Reinforcement Learning and Optimal Control

Dimitri Bertsekas




This book considers large and challenging multistage decision problems, which can be solved in principle by dynamic programming, but their exact solution is computationally intractable. It can be used as a textbook or for self-study in conjunction with instructional videos and slides, and other supporting material, which are available from the author's website. The book discusses solution methods that rely on approximations to produce suboptimal policies with adequate performance. These methods are known by several essentially equivalent names: reinforcement learning, approximate dynamic programming, and neuro-dynamic programming. They underlie, among others, the recent impressive successes of self-learning in the context of games such as chess and Go. One of the aims of the book is to explore the common boundary between artificial intelligence and optimal control, and to form a bridge that is accessible by workers with background in either field. Another aim is to organize coherently the broad mosaic of methods that have proved successful in practice while having a solid theoretical and/or logical foundation. This may help researchers and practitioners to find their way through the maze of competing ideas that constitute the current state of the art. The mathematical style of this book is somewhat different than other books by the same author. While we provide a rigorous, albeit short, mathematical account of the theory of finite and infinite horizon dynamic programming, and some fundamental approximation methods, we rely more on intuitive explanations and less on proof-based insights. We also illustrate the methodology with many example algorithms and applications.

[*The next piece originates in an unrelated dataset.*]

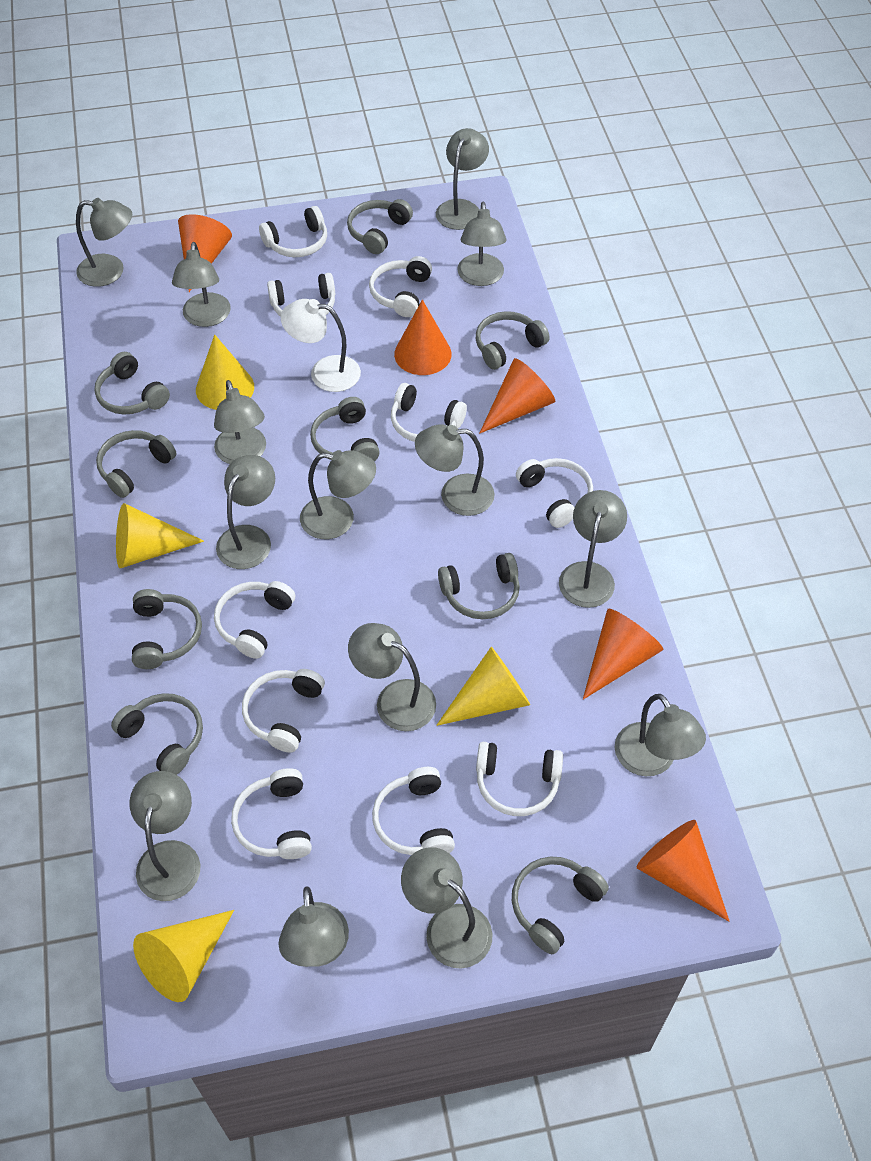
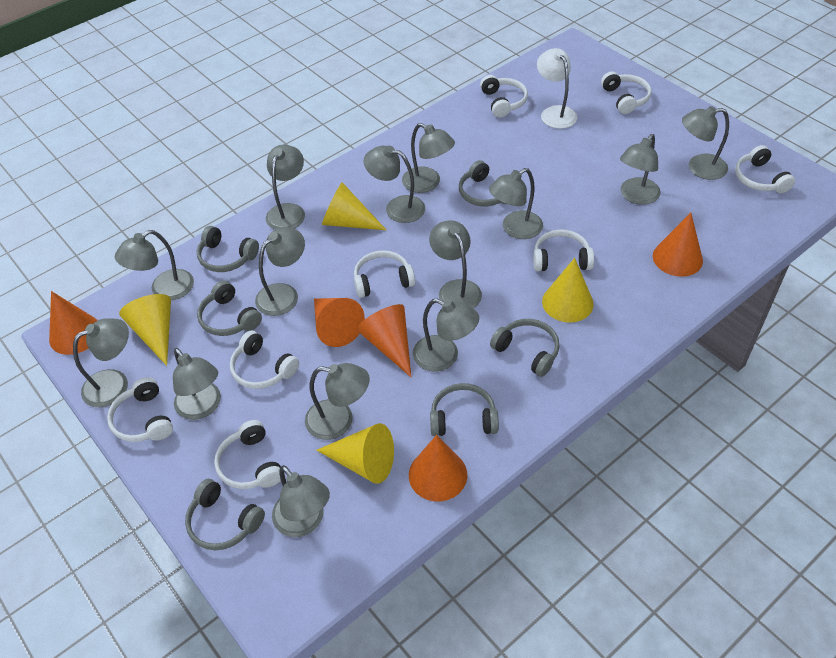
grey headphones: 9 -> 6
white headphones: 10 -> 8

Dimitri Bertsekas is McAffee Professor of Electrical Engineering and Computer Science at the Massachusetts Institute of Technology, and a member of the National Academy of Engineering. He has researched a broad variety of subjects from optimization theory, control theory, parallel and distributed computation, systems analysis, and data communication networks. He has written numerous papers in each of these areas, and he has authored or coauthored seventeen textbooks. Professor Bertsekas was awarded the INFORMS 1997 Prize for Research Excellence in the Interface Between Operations Research and Computer Science for his book "Neuro-Dynamic Programming", the 2001 ACC John R. Ragazzini Education Award, the 2009 INFORMS Expository Writing Award, the 2014 ACC Richard E. Bellman Control Heritage Award for "contributions to the foundations of deterministic and stochastic optimization-based methods in systems and control," the 2014 Khachiyan Prize for Life-Time Accomplishments in Optimization, and the 2015 George B. Dantzig Prize. In 2018, he was awarded, jointly with his coauthor John Tsitsiklis, the INFORMS John von Neumann Theory Prize, for the contributions of the research monographs "Parallel and Distributed Computation" and "Neuro-Dynamic Programming". In 2001, he was elected to the United States National Academy of Engineering for "pioneering contributions to fundamental research, practice and education of optimization/control theory".